Privacy Wars: Peril and Promise for Transatlantic Data Transfers
by Kenneth Propp, Professor of European Union Law, Georgetown University Law Center; Senior Fellow, Atlantic Council; PPI Fellow
In May 2013, Edward Snowden publicly disclosed a trove of highly-classified information about US signals intelligence programs around the world, unleashing a torrent of outrage both in the United States and abroad. Nowhere did his revelations have a bigger impact than in Europe, where the extent of activities conducted by the US National Security Agency, sometimes with the cooperation of foreign intelligence services, came as a huge shock.
European Union officials were chagrined — and a little flattered — to learn that internal conversations with their overseas delegations had been intercepted.
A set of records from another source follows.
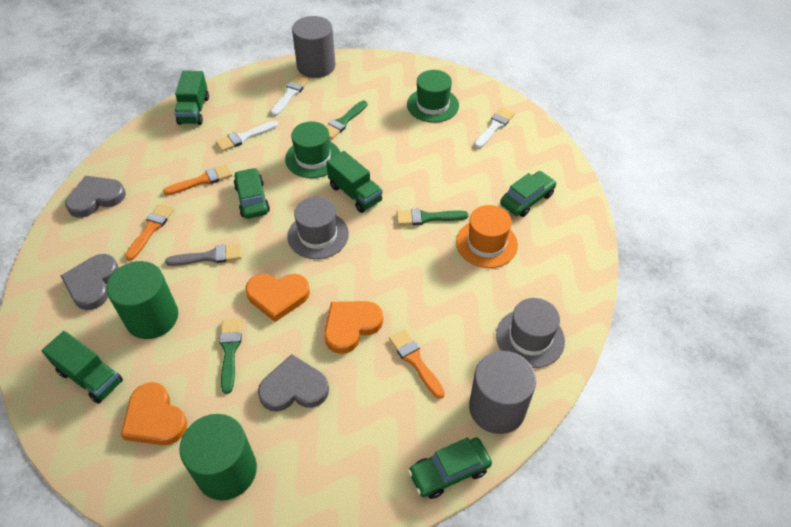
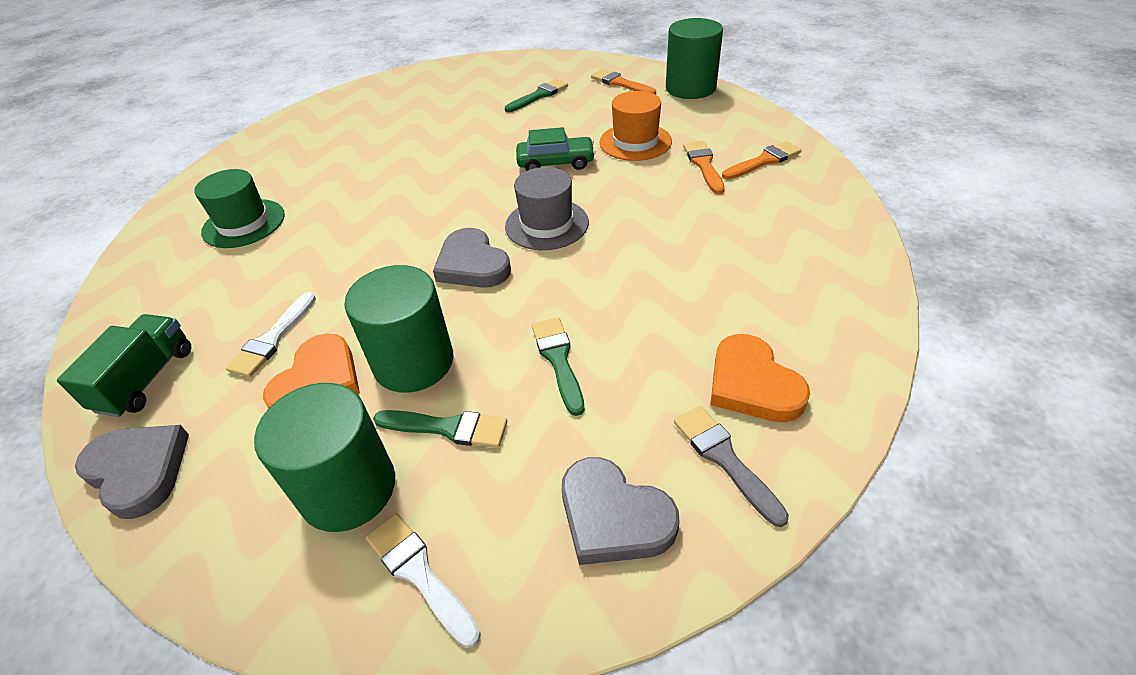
green car: 3 -> 1
green cylinder: 2 -> 3
green hat: 2 -> 1
green truck: 3 -> 1
grey cylinder: 2 -> 0
grey hat: 2 -> 1
orange heart: 3 -> 2
white brush: 3 -> 2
German headlines trumpeted the alleged tapping of Angela Merkel’s personal cellphone. Snowden’s revelations sharply disrupted the generally cooperative character of US-EU relations. “It seemed that the entire well of US-EU relations had been poisoned by the fallout from the Snowden affair,” the US Ambassador to the European Union during the period has written, citing its political impact on negotiations over a potential transatlantic free trade agreement, among other effects.
In Brussels, the evident scale of NSA surveillance was perceived as a challenge to ‘data protection’, the extensive body of privacy law that is one of the EU’s signature regulatory initiatives. Snowden’s disclosures provoked an almost existential crisis in Europe about whether privacy protection even mattered. Not long after, European privacy activists went to court to challenge the legitimacy of data transfers to the United States, in a series of cases that rumble on to this day. Their efforts have upended one US-EU data transfer agreement, the Safe Harbor Framework, and now threaten to do the same for the successor Privacy Shield, as well as for contract-based privacy protections.
The political impact in Europe of the Snowden revelations inevitably has diminished over the past seven years. Today Europeans worry as much about weak privacy standards in authoritarian countries as about US surveillance practices. In addition, as governments around the world struggle to overcome COVID-19, they see data-tracking technologies as a key part of the solution – and worry less about the attendant privacy risks. Indeed, European governments are embracing data-tracking to a far greater extent than is the United States.
The forthcoming ruling by the European Court of Justice (ECJ)in the Snowden-legacy cases – due to be handed down on July 16 — has the potential to do more than reopen old wounds. Even more ominously, it may cause disarray in transatlantic digital commerce – at a time when governments cannot afford further economic damage.
A new Democratic Administration would be forced to confront the unresolved challenges of keeping data flowing across the Atlantic. How should the US Government respond if the ECJ again finds US privacy protections against surveillance of Europeans’ personal information to be insufficient? Is it finally time for the United States to directly challenge Europe’s efforts to impose its privacy rules on US national security data collection? Is there still room for compromise? Could a comprehensive US privacy law be part of the solution?